The Modi government's love affair with cows is on a par with literature's greatest romances. From Rajnath Singh's proud declaration that cows are 80% human, to bans on cow slaughter and the veneration of cow urine, Modi sarkar's devotion to the cow makes Antony and Cleopatra look like a casual fling.
Keeping this in mind, the Modi government's latest scheme related to cows - providing a 12-digit unique identification (UID) number to 88 million cows and buffaloes - will undoubtedly raise eyebrows. But could this be the rare exception where the government's approach to cows is more grounded in sense than saffronism?
Pashu Sanjeevani - Aadhar for cows
Called Pashu Sanjeevani, the scheme to provide UIDs for 88 million cows will see some one lakh technicians fan out across the country tagging cows and buffaloes, and uploading their information into a national database.
On the surface, the scheme is bound to raise the hackles of the anti-Modi brigade. After all, such a move will make it easier for the Modi government to keep tabs on the cow population and police cow slaughter more effectively. This unstated motive is one that is hard to dismiss, especially when you take into account the present dispensation's ongoing drive to completely ban cow slaughter.
This view is furthered by the fact that the move is only targeted at 88 million cows and buffaloes, when the entire population of cattle (buffalo and cow) in the country is closer to the 300 million mark. However, this difference is explained away rather simply by a source within the Department Of Animal Husbandry, Dairying & Fisheries (DAHDF). Speaking to Catch, he clarified that the number is the total number of adult milking cows in the country.
While this still fits in with the Modi government's inordinate focus on protecting cows, he assured us that this initial focus was simply due to a fund crunch. As more funds become available in the next phase, it will extend to all cattle. The focus isn't on all cows either, but just adult milking cows because those are the most prized assets from a dairy/nutritional point of view.
When asked about why the scheme is necessary, and whether the move is meant to help police cow slaughter, the DAHDF official laughs off the claims. "Necessity is to check the animals. If animals are not properly identified, we cannot properly segregate diseased animals from healthy animals," he explains.
How it will work
Starting 1 January, 2017, trained technicians, both government and private, will fan out across the country to tag cows. The polyurethane tags, which will last for a few year, will be affixed by the technicians using a special applicator. Next, the technicians will, using a tablet, upload details of the cow including its vaccination and deworming status into an online database.
While our source mentioned that 1,00,130 technicians will be involved in the project, only half this number are employees of the government or state federations. The remaining are either employed by NGOs or private technicians.

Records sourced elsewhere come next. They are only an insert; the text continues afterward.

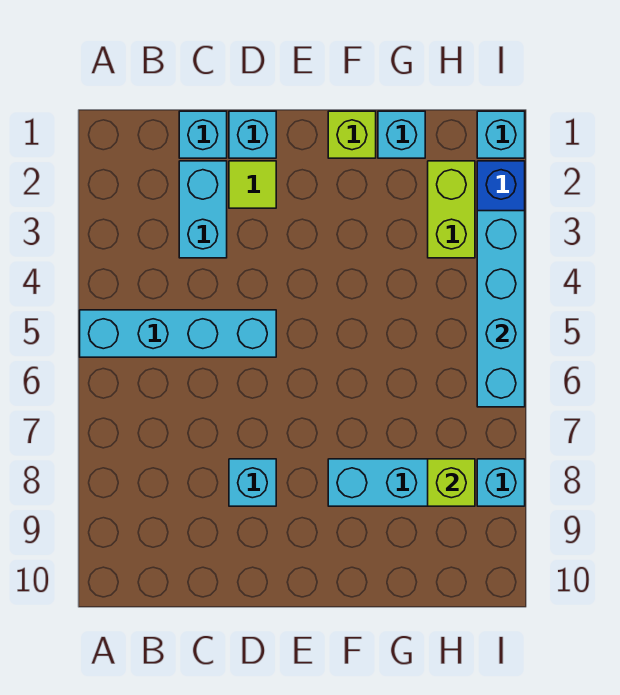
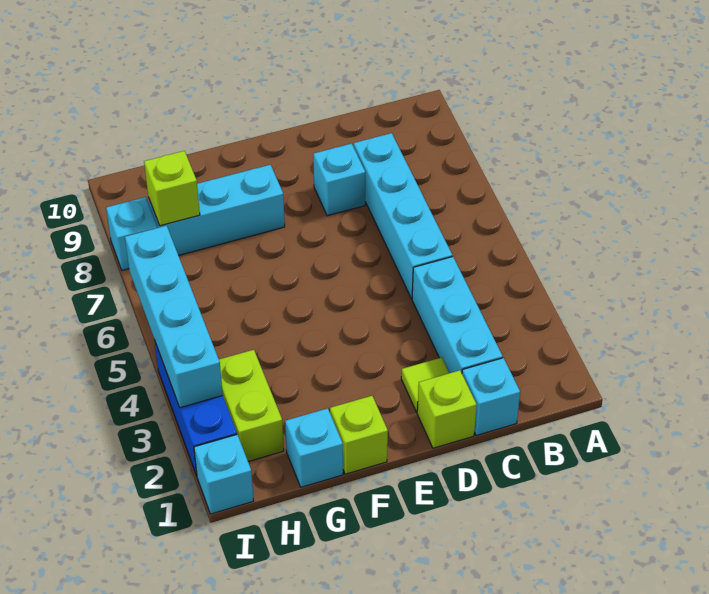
cyan brick A5:D5 level 1 -> cyan brick C5:C8 level 1
cyan brick C2:C3 level 1 -> cyan brick C2:C4 level 1
cyan brick D1 level 1 -> lime brick D1 level 1

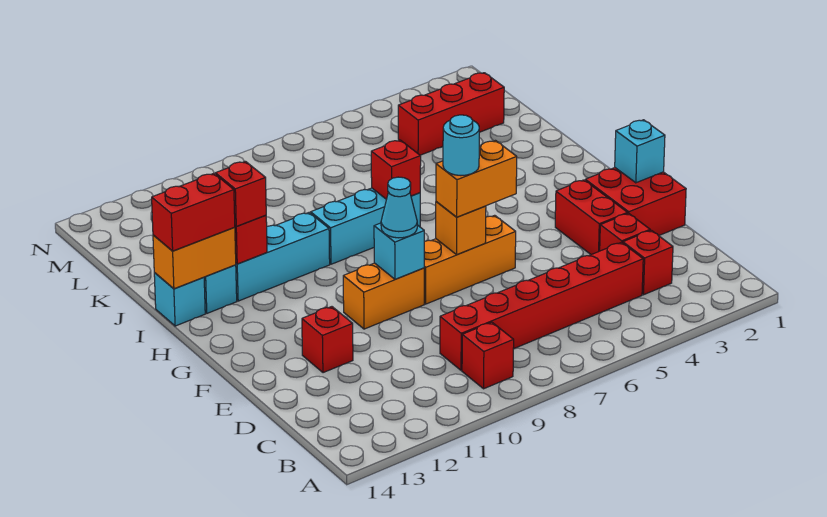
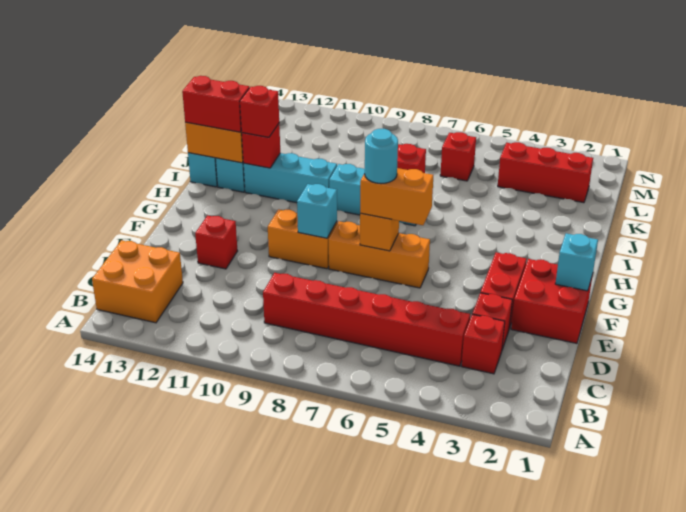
red brick B9 level 1 -> red brick L6 level 1
none -> orange brick B13:C14 level 1
cyan cone F9 level 3 -> none

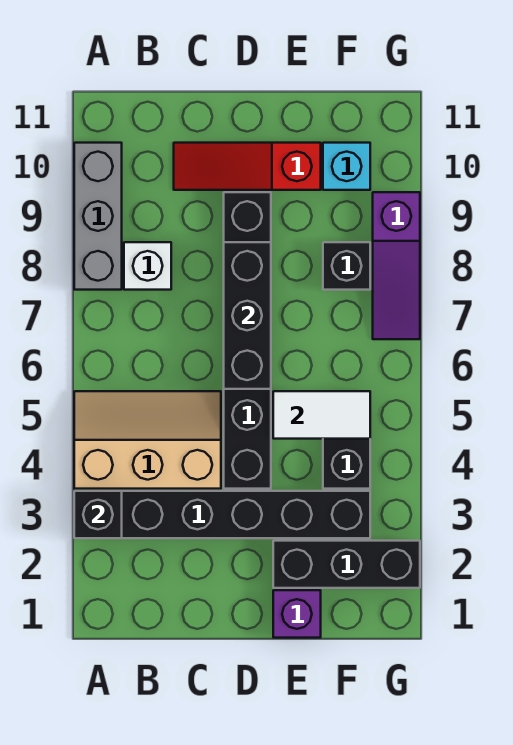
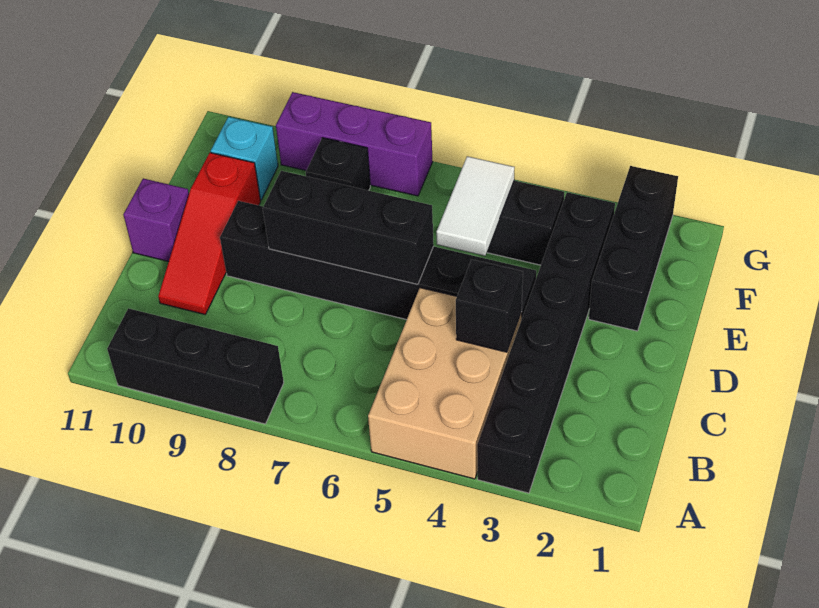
black brick A3 level 2 -> black brick C4 level 2
tan slope A4:C5 level 1 top 4 -> tan brick A4:C5 level 1
grey brick A8:A10 level 1 -> black brick A8:A10 level 1
white brick B8 level 1 -> none
purple brick E1 level 1 -> purple brick D11 level 1
purple slope G7:G9 level 1 top 9 -> purple brick G7:G9 level 1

The purpose of the exercise, in the long run, is to improve vaccination practices, and ensure that scientific interventions can be made to improve both breeding and milk production. However, there is a lot in the scheme that doesn't quite add up.
The flaws in the plan
The private technicians will neither be provided tablets to upload the cow bio-data, nor are they paid or even incentivised by the government. Even the applicators required to affix the tags, which will cost around Rs 700, will not be provided to them.
Instead, according to the official, they will work without tablets, collecting data manually before trudging to the nearest available tablet, either at artificial insemination centres, veterinary hospitals or the like, to have it keyed in and uploaded. As for the applicators, they will have to bear the cost of these themselves.
The clincher, though, is the pay. None of these private technicians will be paid and instead will be allowed to recoup their costs from the farmers. When asked whether these costs have been fixed by the government, the official responded in the negative. While mumbling "Rs 10 or Rs 20 per cow," he did concede that the technicians could recoup whatever the farmer was willing to pay.
Given that the scheme seems mandatory, this means the cost of the scheme in a majority of cases will be passed on to farmers. The grey area on pricing and the seemingly compulsory nature of the move could also lead to private technicians taking advantage of vulnerable livestock owners.
There are also questions about how the database will be updated moving forward, after all, farmers themselves will not have either access, or even the resources to access the online database.
And besides, why just cows? Why not goats or camels as well? The official concedes that he has not heard anything on that front. That being said, his mandate only extends as far as cattle, so he admits that it is possible that there is such a scheme that he hasn't heard of.
With all of these questions still unanswered, one wonders whether the real intention is indeed to improve India's dairy sector or, after all, just to further the Modi government's stated aim of banning cow slaughter.